Italy's Serie A, which is due to get under way this weekend, was facing a strike threat on Wednesday after players and club bosses failed to agree over a new collective bargaining deal.
If the strike goes ahead, it will be the second European league disrupted by industrial action after players in Spain's top two divisions went on strike last week, with a repeat of their stoppage planned for this weekend.
"The Serie A clubs voted 18 to two against an agreement with the AIC (the players' union)," said , the president of LEGA (union of Serie A clubs).

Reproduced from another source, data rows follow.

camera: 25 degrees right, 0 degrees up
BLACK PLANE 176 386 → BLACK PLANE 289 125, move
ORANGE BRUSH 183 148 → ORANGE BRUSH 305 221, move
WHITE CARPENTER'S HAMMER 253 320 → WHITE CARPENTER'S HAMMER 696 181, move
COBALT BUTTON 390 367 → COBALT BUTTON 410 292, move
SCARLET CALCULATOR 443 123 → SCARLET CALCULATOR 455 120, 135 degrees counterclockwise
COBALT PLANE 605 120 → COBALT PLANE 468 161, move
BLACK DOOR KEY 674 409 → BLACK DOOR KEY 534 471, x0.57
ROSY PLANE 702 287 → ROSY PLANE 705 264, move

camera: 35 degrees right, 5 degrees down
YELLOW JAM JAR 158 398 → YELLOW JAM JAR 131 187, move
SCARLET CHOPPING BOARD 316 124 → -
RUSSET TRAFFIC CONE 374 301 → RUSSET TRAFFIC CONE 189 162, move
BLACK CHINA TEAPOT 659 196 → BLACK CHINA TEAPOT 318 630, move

The two sides are locked over a new collective bargaining agreement after the last contract expired at the end of the 2010-11 season.

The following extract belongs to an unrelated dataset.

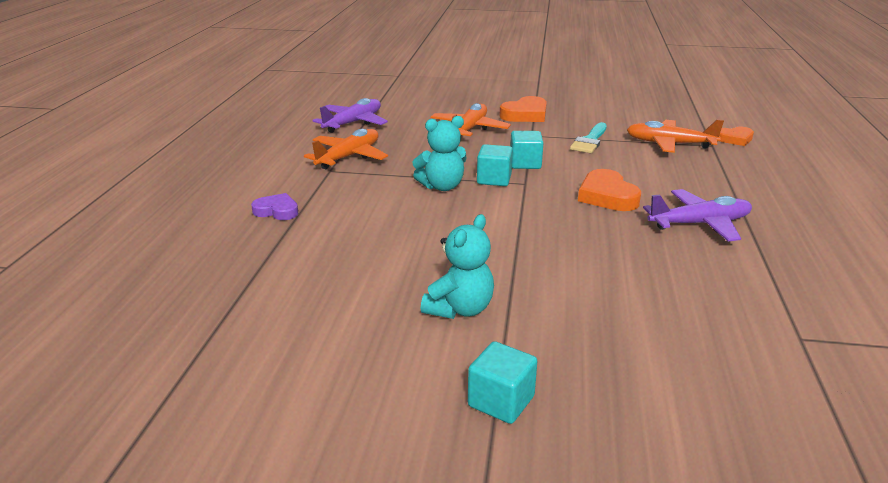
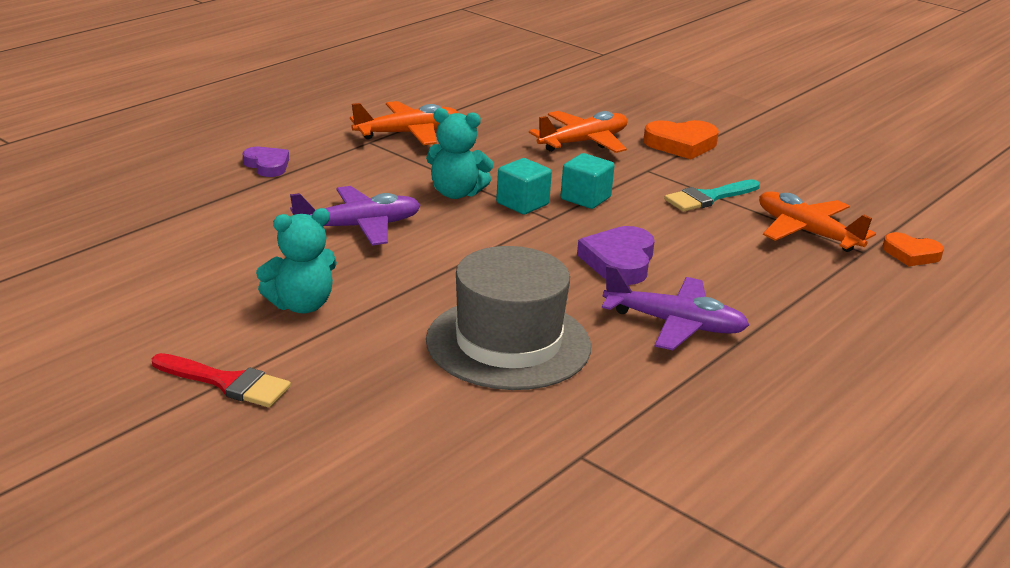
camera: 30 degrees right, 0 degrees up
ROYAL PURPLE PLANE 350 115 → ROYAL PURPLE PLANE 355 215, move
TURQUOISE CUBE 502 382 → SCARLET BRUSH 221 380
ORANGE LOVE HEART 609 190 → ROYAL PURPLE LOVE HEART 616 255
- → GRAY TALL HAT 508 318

"For the moment, the conditions for us to play do not exist," said AIC president Damiano Tommasi.
"I am horrified that we can't play this weekend, but we cannot start the new season without a collective agreement."

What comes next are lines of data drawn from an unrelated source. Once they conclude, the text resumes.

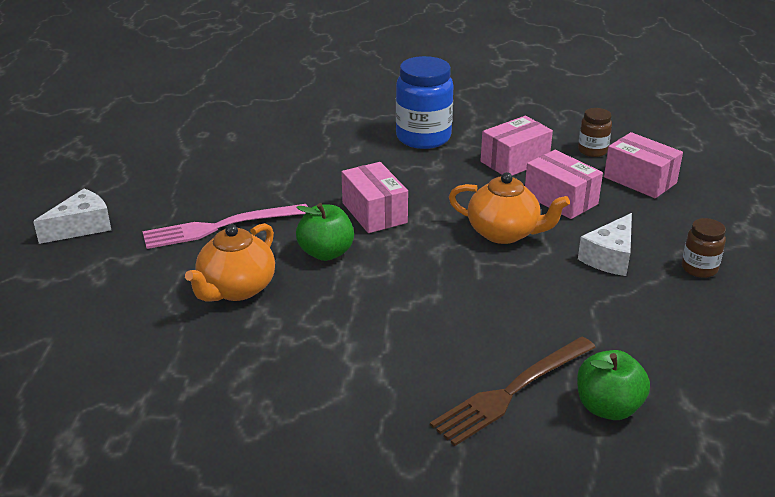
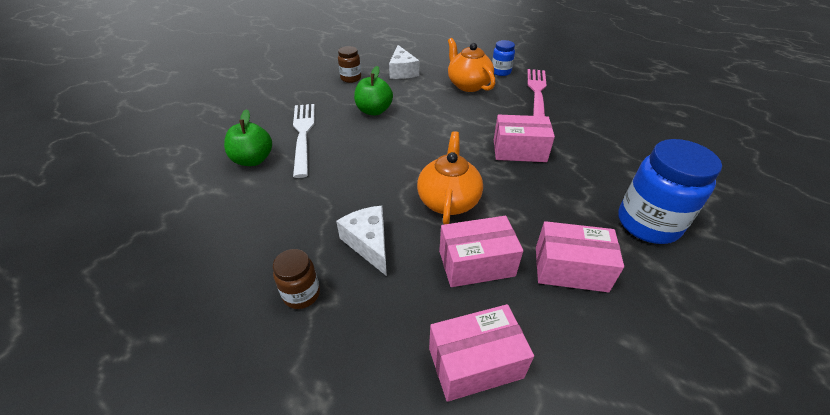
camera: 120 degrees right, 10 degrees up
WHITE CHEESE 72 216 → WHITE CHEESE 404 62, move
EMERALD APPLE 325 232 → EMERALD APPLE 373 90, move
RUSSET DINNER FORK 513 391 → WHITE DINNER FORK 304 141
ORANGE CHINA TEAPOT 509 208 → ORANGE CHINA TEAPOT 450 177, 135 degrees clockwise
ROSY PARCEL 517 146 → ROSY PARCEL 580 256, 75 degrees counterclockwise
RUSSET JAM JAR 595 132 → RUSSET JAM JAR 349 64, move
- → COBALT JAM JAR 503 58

There are two barriers to a new deal.
Article 7 wants a change to training arrangements, with players' representatives insisting that players in the middle of contract disputes must not be forced to train separately from the main squad.
Article 4, meanwhile, concerns the 'solidarity tax' that players are required to pay.
Club bosses were defiant in the face of a possible shutdown.
"Let them strike. We cannot continue with a gun pointed at our heads," said Napoli president Aurelio De Laurentiis.
"We're not trying to wage war on anyone. It's just a cultural problem, as the collective bargaining contract is out-dated by 30 years. There's no point renewing it when we have to revamp it."